For kafka consumers there are several approaches on handling errors. One is sending each erroring record to a DLQ. In that case a person needs to look at the errors and act on it (for example replay the message or ignore it). However for transient errors, that is: those that are temporary and will resolve itself, this manual process does not make a lot of sense and a waste of time for that person.
This is where this project comes in: it provides some examples on how to handle transient exceptions for different types of kafka consumers and error handlers. Use this project as example on different retry mechanisms for kafka consumers using spring-kafka library.
Make sure you have a local kafka instance running. Configure your broker ip in application.yml
in bootstrap-servers: <local_kafka_ip>:9092
.
Project uses Java 11 and Kotlin 1.3.50.
Produce a kafka message with the tool kafkacat
to any topic used by a @kafkaListener
.
kafkacat -b <local_kafka_ip>:9092 -t test-retry -P <<< 'CallMeKafkaRecord'
Each retry mechanism has its own message listener, all consuming from a different topic, so that you can compare them by sending messages to different topics while the application is running.
In order to use the different retry mechanisms, first check which one you would like to use (see KafkaConsumerConfiguration.kt
and KafkaBatchConsumerConfiguration.kt
). Then check which listener is using the particular ContainerFactory and look at which topic it is consuming.
Since error handling of batch listeners is quite a bit different from single message listeners, the configuration and consumers are seperated.
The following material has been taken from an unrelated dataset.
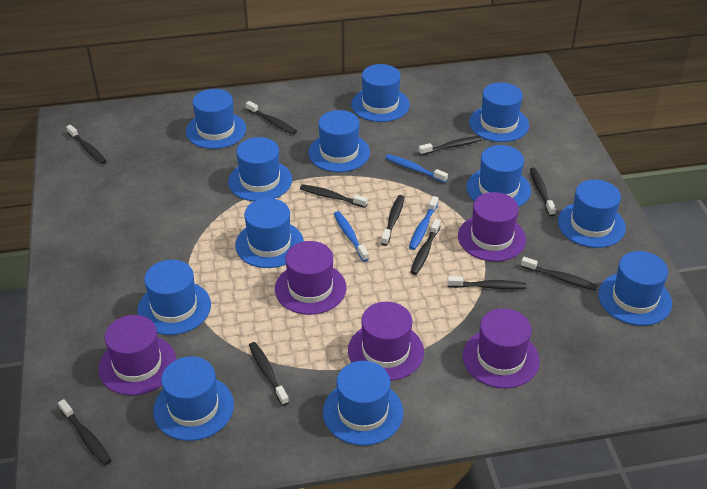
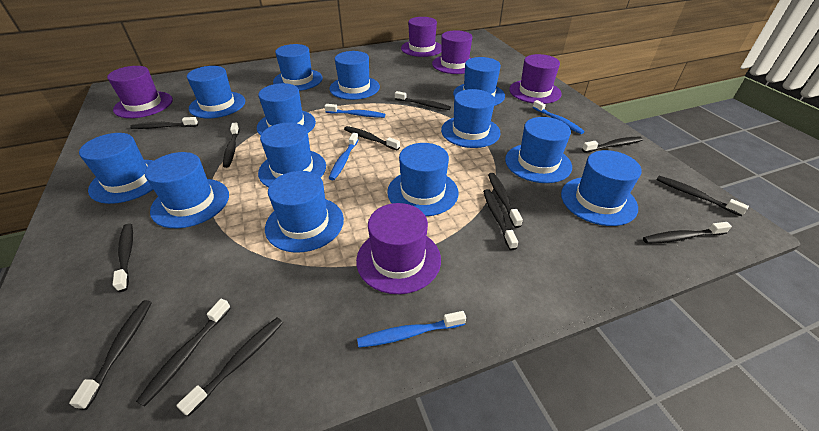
black toothbrush: 11 -> 13
blue hat: 12 -> 13
blue toothbrush: 3 -> 4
I've added two custom batch error handlers, one simple and one more extensive.
The extensive batch error handler uses a BinaryExceptionClassifier
in order to identify transient exceptions. You have to provide these in the KafkaBatchConsumerConfiguration.kt
. It also has a custom implementation of the BackOff
so you can use different strategies (like FixedBackOff
or ExponentialBackOff
). If either the exception is not a transient exception or the backoff is expired for the current batch, it will send all records to the DLQ.
NOTE: only use this approach when you are sure you can retry the whole batch.